The decision reduces the timelines in which the providers have the obligation to carry out the specific activities associated to the various stages of the porting process. In this sense, the term in which the donor provider is to answer a porting request is reduced from 4 working days to one. This reduction will allow for the porting to be done more rapidly, including in cases where the donor provider identifies faults at the filling in of the request which trigger the need to submit the respective request again.
Once the porting request validated, the telephone number of the subscriber requesting the porting will be activated within one working day at a maximum.From the day this decision becomes effective, the potential maximum duration of service interruption in the course of the porting process will drop to 4 hours instead of 5 (in the case of the fixed telephone numbers) and 3 hours instead of 4 (in the case of the mobile telephone numbers). In practice, the service is interrupted for less time, the average of the last quarter being of approx. 90 minutes for fixed telephone numbers and 40 minutes for mobile telephone numbers.
At the same time, the ANCOM decision introduces a series of provisions referring to the porting by means of a temporary number. Thus, the decision envisages the subscribers’ practical possibility to be ported without the allocation by the acceptor provider of a temporary telephone number to be used until the porting is achieved. Moreover, where the subscribers decide to accept a temporary number, the ANCOM decision ensures those subscribers’ protection, by expressly stipulating the right to really choose between continuing or ending their contractual relation with the acceptor provider, in case the porting process is not duly finalised, and, respectively, to be informed accordingly on the consequences of their choice. As well, the decision imposes on the providers of electronic communications services additional obligations meant to prevent abusive porting and the obligation to make available to the users, including in printed form, information concerning the porting procedures, if they request it.
Furthermore, the ANCOM decision imposes the obligation of warning the end-users, by means of the distinctive tone, on the fact that they have called a ported number, in all cases when the tariff charged might exceed the tariff they would have legitimately expected. The scope of the cases when the distinctive tone will be ensured is thus extended, as currently the providers have the obligation to warn the users only on the fact that they called a number ported from their own electronic communications networks.
The provisions of this decision will enter into force within 4 months from its publication date in the Official Journal.

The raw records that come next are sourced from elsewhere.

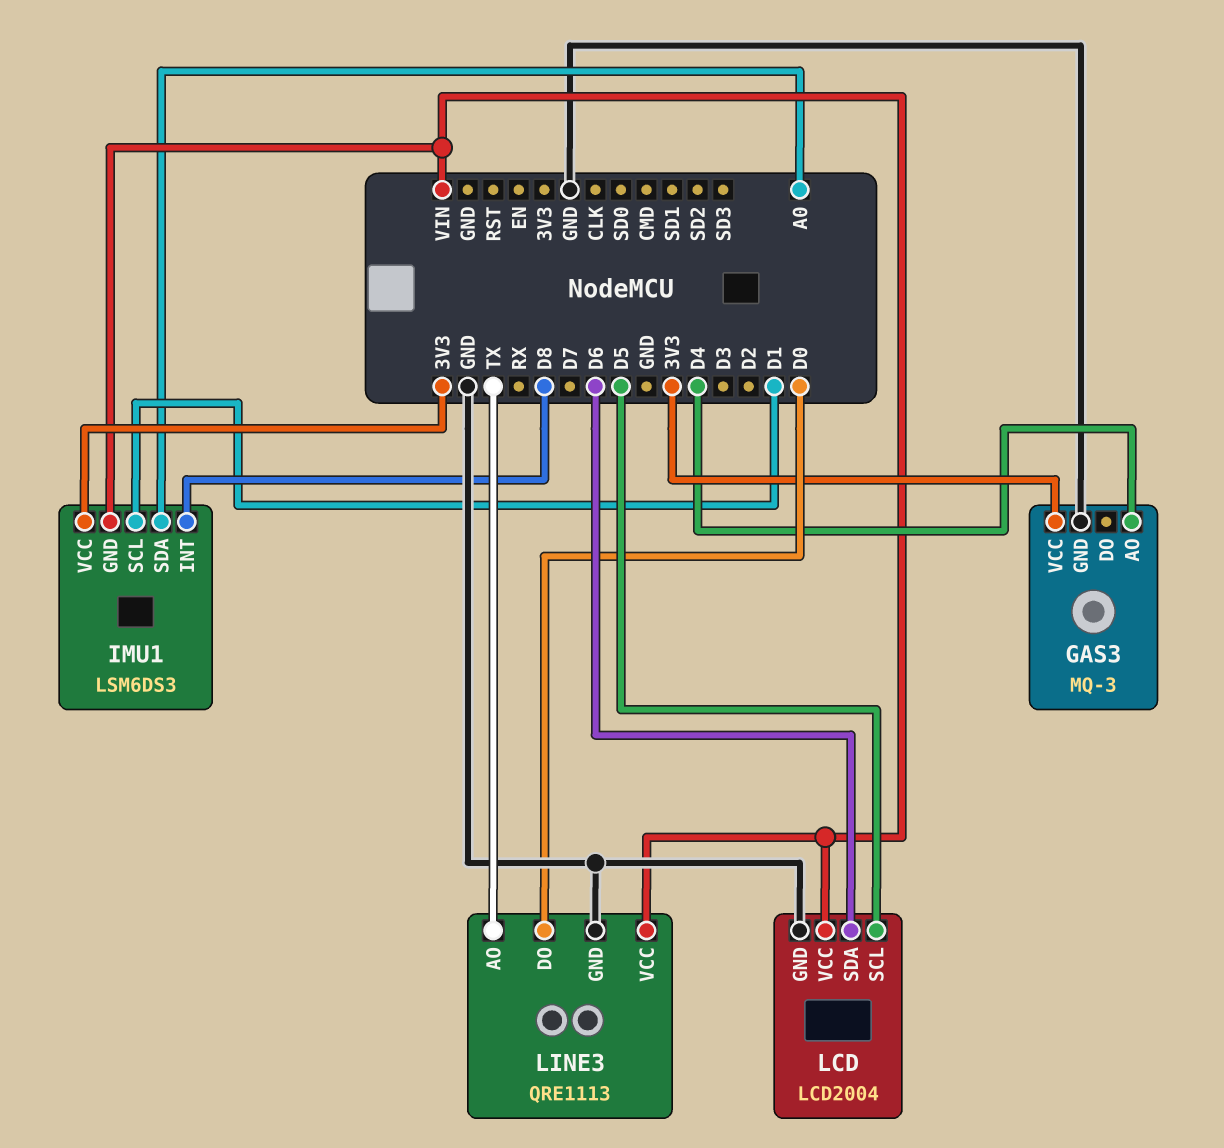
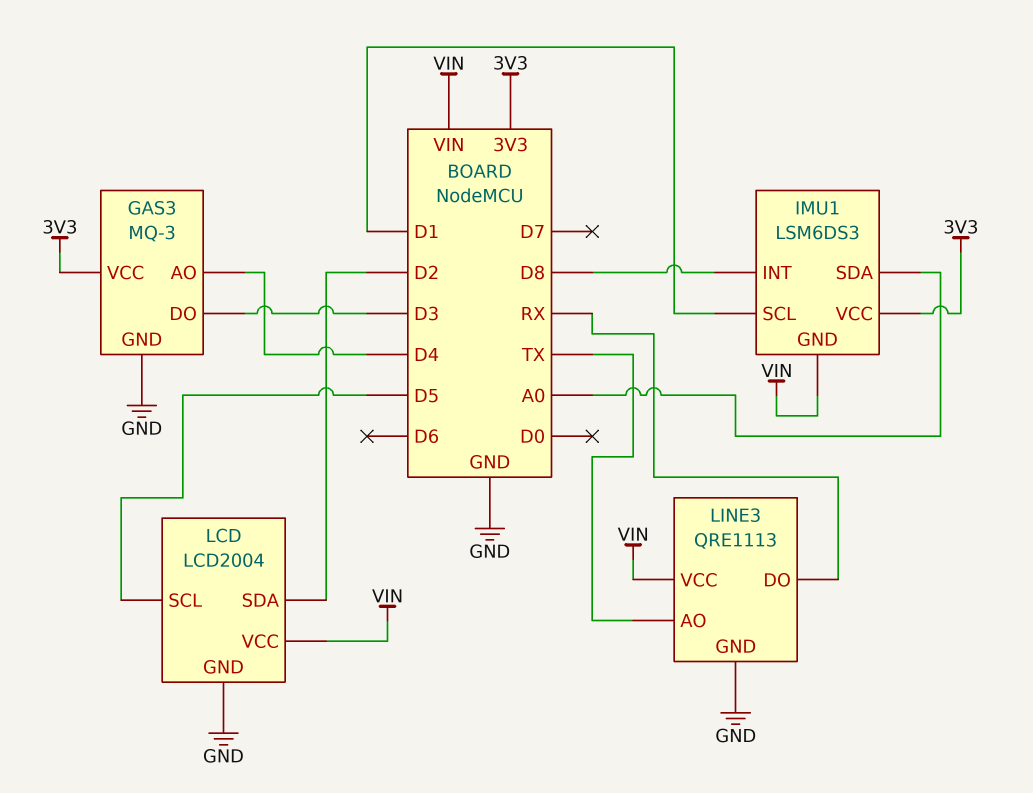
GAS3 pin DO: none -> D3
LCD pin SDA: D6 -> D2
LINE3 pin DO: D0 -> RX

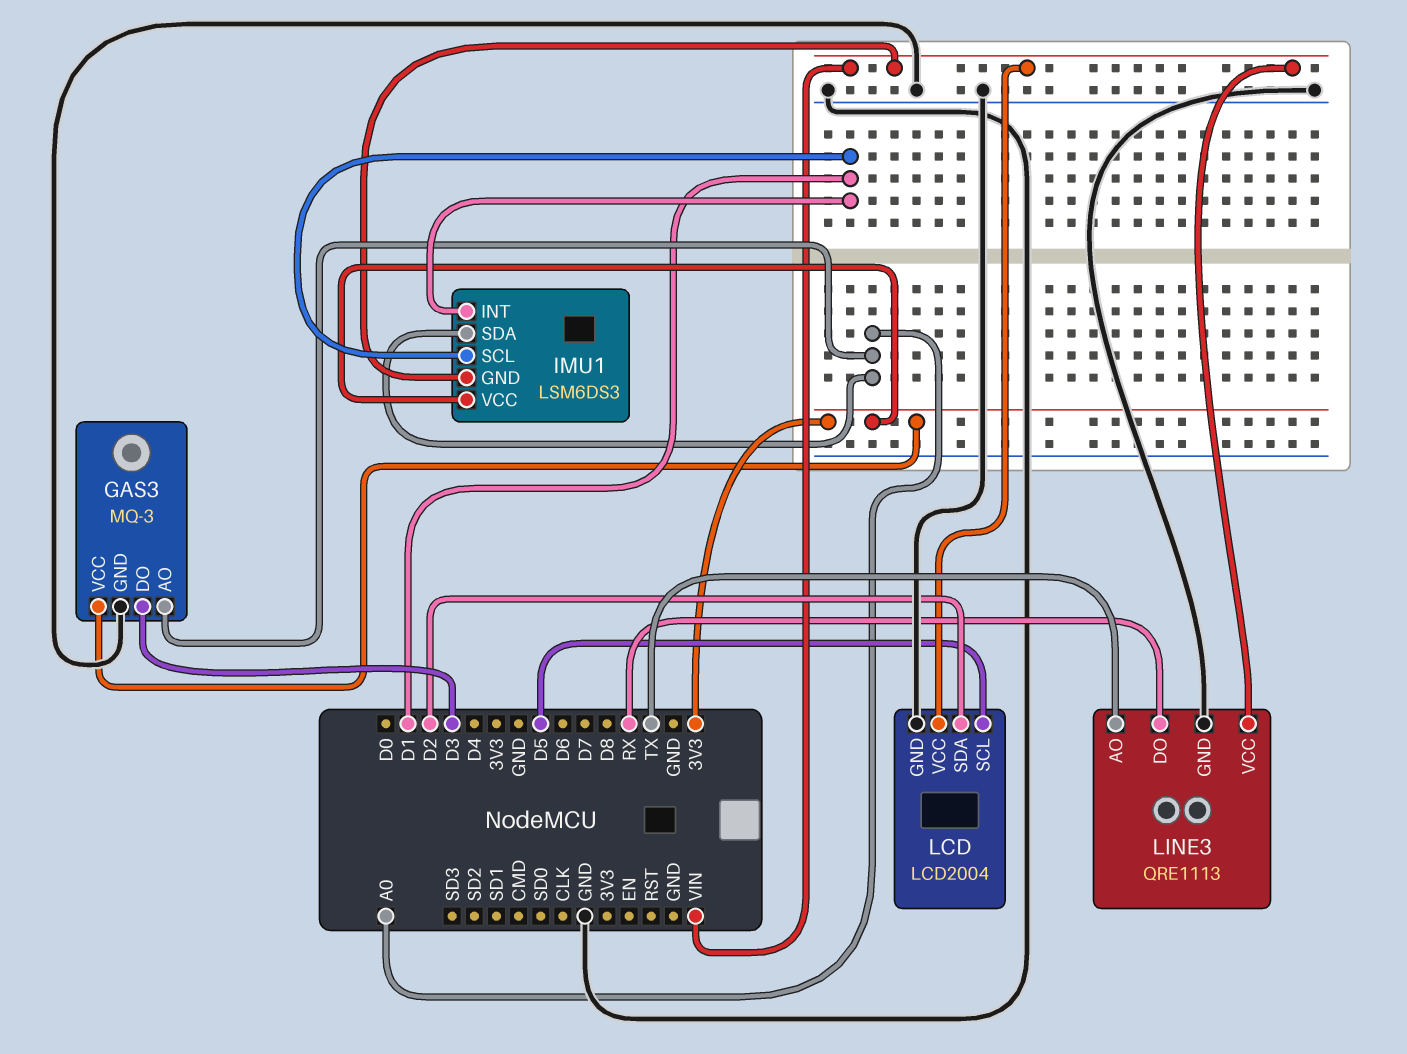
GAS3 pin AO: D4 -> A0
IMU1 pin INT: D8 -> D1

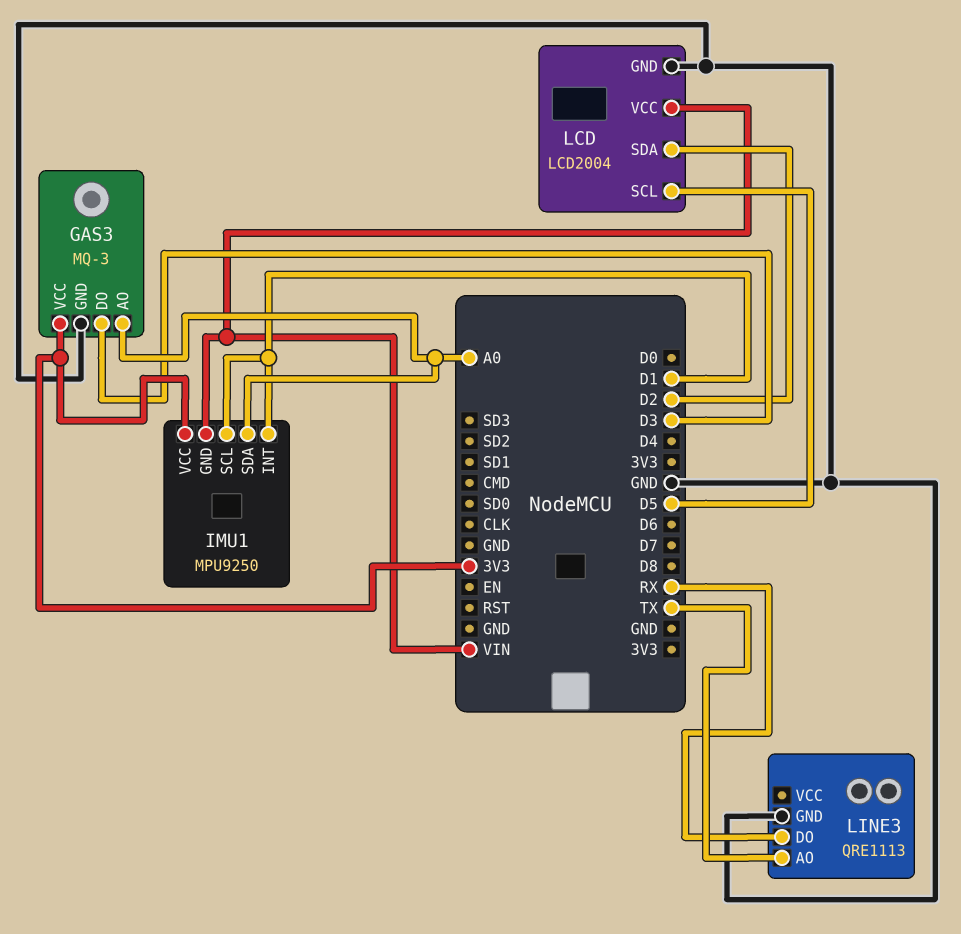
IMU1: LSM6DS3 -> MPU9250
LINE3 pin VCC: VIN -> none

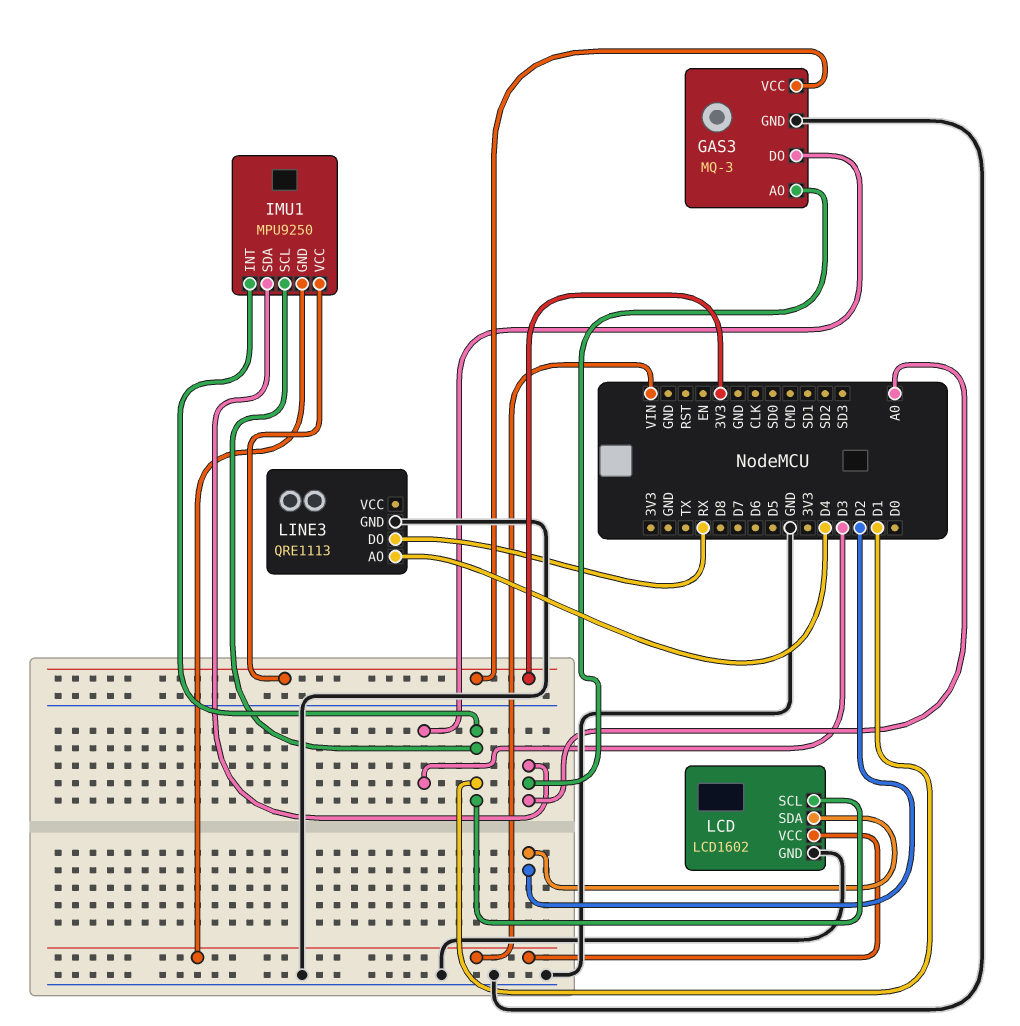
LCD: LCD2004 -> LCD1602
LCD pin SCL: D5 -> D1
LINE3 pin AO: TX -> D4

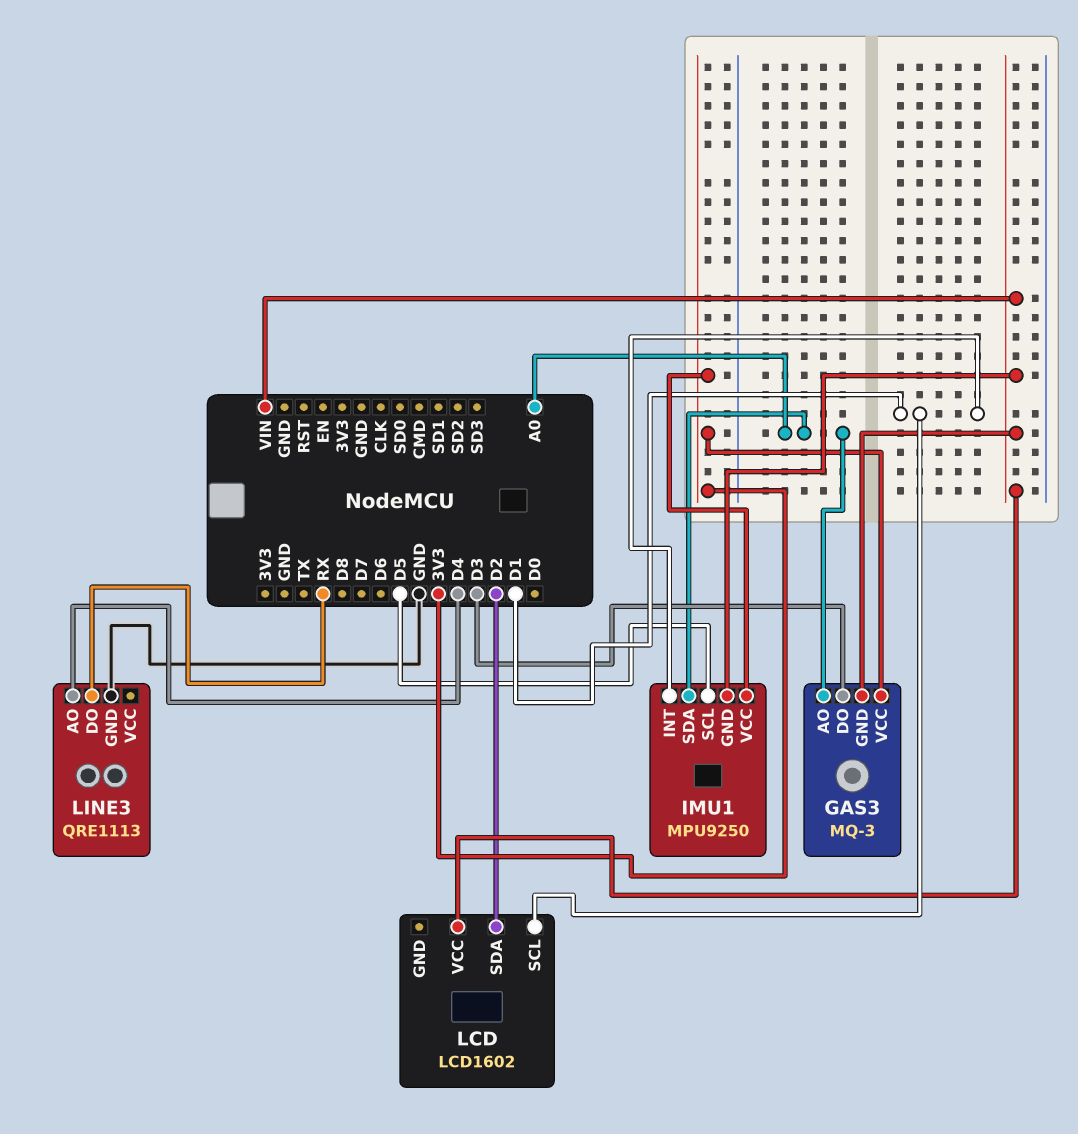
GAS3 pin GND: GND -> VIN
IMU1 pin SCL: D1 -> D5
LCD pin GND: GND -> none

Current status of the ported numbers
745,662 numbers were ported until 31 March 2012 since the portability service was introduced at end-2008. Out of these, 507,867 were mobile telephone numbers, 224,600 were fixed telephone geographic numbers and 13,195 were location-independent numbers (for fixed telephony).
The largest amount of mobile telephone numbers were ported into the networks of the following mobile telephony providers: Vodafone (176,537), Cosmote (169,492), Orange (156,387), RCS&RDS (4,728) and Telemobil (719). As for the fixed telephony providers, most numbers were ported into the networks of UPC (67,555), RCS&RDS (61,257), Orange (45,501), Vodafone (40,862) and Romtelecom (11,614).
The average monthly amount of ported numbers rose from 7,833 in 2008 to 15,019 in 2009, 18,434 in 2010, and reached 21,688 in 2011. The largest amount of ported numbers in a month was registered in December 2011, i.e. 34,696.
In the case of mobile telephony, the statistical data also show that postpaid users port their numbers more frequently than the prepaid users. Thus, approx. 75% of the total mobile telephony users who ported their numbers in 2011 were postpaid users and about 25% were prepaid users.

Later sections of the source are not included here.